Thread: String searching

String searching

From

Robert DiFalco

Date:

17 November 2014, 17:55:54

I notice there are several modules to create specialized indices in PostgreSQL for searching VARCHAR data. For example, fuzzy, trigram, full text, etc.

I've been googling around but I can't find the optimal method (reasonable speed and size, simplicity) for my use case.

My text searches will always be like the following. User specifies a word (e.g. "John") and I have a field called "FullName" that could return records with "John Doe", "Robert Johnson", "Joe Johnson Smith", etc. I may also extend the search criteria to other fields. So for example the query would always look like this:

SELECT * FROM MyTable WHERE upper(FullName) LIKE upper('%John%');

So you see it is also case insensitive. Pretty simple/standard stuff.

That said, which would be the best extension module to use? A "gist" index on the uppercased column? Or something else? Thanks!

Re: String searching

From

Jonathan Vanasco

Date:

18 November 2014, 01:54:46

On Nov 17, 2014, at 12:55 PM, Robert DiFalco wrote:

>     SELECT * FROM MyTable WHERE upper(FullName) LIKE upper('%John%');
>
> That said, which would be the best extension module to use? A "gist" index on the uppercased column? Or something
else?Thanks! 

Performance wise, I think a function index would probably be the best:

    CREATE INDEX mytable_lower_fullname_idx ON mytable(lower(fullname));

    SELECT * FROM mytable WHERE lower(fullname) LIKE lower('%john%');

The only reason why I use `lower` and not `upper` is that it's easier to look at when dealing with debugging and sample
queries.

I'd bench against GIN and GIST, but I think this will work the best.

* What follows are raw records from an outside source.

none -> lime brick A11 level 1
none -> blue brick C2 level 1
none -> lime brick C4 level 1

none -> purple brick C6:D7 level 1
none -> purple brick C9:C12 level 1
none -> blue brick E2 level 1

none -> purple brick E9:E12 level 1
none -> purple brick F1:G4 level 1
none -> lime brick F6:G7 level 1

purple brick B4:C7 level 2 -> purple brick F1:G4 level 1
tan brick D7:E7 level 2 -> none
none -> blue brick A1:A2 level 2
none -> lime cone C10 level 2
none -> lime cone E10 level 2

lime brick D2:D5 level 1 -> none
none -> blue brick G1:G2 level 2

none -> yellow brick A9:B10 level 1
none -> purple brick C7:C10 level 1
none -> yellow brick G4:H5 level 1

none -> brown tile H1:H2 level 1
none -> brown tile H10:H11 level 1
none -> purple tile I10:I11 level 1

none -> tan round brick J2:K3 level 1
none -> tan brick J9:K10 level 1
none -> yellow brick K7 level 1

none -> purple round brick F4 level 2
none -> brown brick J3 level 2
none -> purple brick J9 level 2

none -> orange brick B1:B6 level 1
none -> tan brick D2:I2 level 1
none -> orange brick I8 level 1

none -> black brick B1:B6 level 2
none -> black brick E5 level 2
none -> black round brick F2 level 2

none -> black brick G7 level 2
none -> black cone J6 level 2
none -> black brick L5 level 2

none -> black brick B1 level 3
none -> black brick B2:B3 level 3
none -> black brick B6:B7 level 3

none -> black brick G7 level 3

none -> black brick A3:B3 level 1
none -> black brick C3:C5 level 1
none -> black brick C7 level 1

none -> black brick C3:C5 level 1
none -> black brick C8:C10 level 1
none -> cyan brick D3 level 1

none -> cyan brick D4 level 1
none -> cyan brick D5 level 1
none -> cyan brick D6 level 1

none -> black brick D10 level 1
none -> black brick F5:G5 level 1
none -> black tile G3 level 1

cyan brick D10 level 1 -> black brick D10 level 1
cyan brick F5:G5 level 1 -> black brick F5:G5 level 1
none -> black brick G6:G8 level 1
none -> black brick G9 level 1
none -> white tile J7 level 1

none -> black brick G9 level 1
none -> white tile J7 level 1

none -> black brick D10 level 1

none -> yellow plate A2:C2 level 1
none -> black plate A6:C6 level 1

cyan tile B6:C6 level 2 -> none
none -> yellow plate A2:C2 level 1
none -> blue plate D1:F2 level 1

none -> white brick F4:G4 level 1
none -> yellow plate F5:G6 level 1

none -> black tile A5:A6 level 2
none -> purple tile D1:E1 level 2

The reason is that GIN/GIST use language patterns to simplify the index.  so they work great on "words"

    select plainto_tsquery('doing watching reading programming');
    'watch' & 'read' & 'program'

but not so great on "names":

    select plainto_tsquery('john doe');
     'john' & 'doe'

    select plainto_tsquery('jon doe');
     'jon' & 'doe

So you'll get a bit more overhead on the match and you won't get a smaller index (which is why they're great for
fulltext)

The search execution might turn out to be much faster.  If so, i'd love to know.  But doing a lower() search on a
lower()function index has always been ridiculously fast for me. 

This only goes for names though.  If you're searching other fields, then another search method might be considerably
better.

Re: String searching

From

David G Johnston

Date:

18 November 2014, 02:03:51

Jonathan Vanasco-7 wrote
> The reason is that GIN/GIST use language patterns to simplify the index.
> so they work great on "words"
>
>     select plainto_tsquery('doing watching reading programming');
>     'watch' & 'read' & 'program'
>
> but not so great on "names":
>
>     select plainto_tsquery('john doe');
>      'john' & 'doe'
>
>     select plainto_tsquery('jon doe');
>      'jon' & 'doe

Going from memory here so take with a cave full of salt...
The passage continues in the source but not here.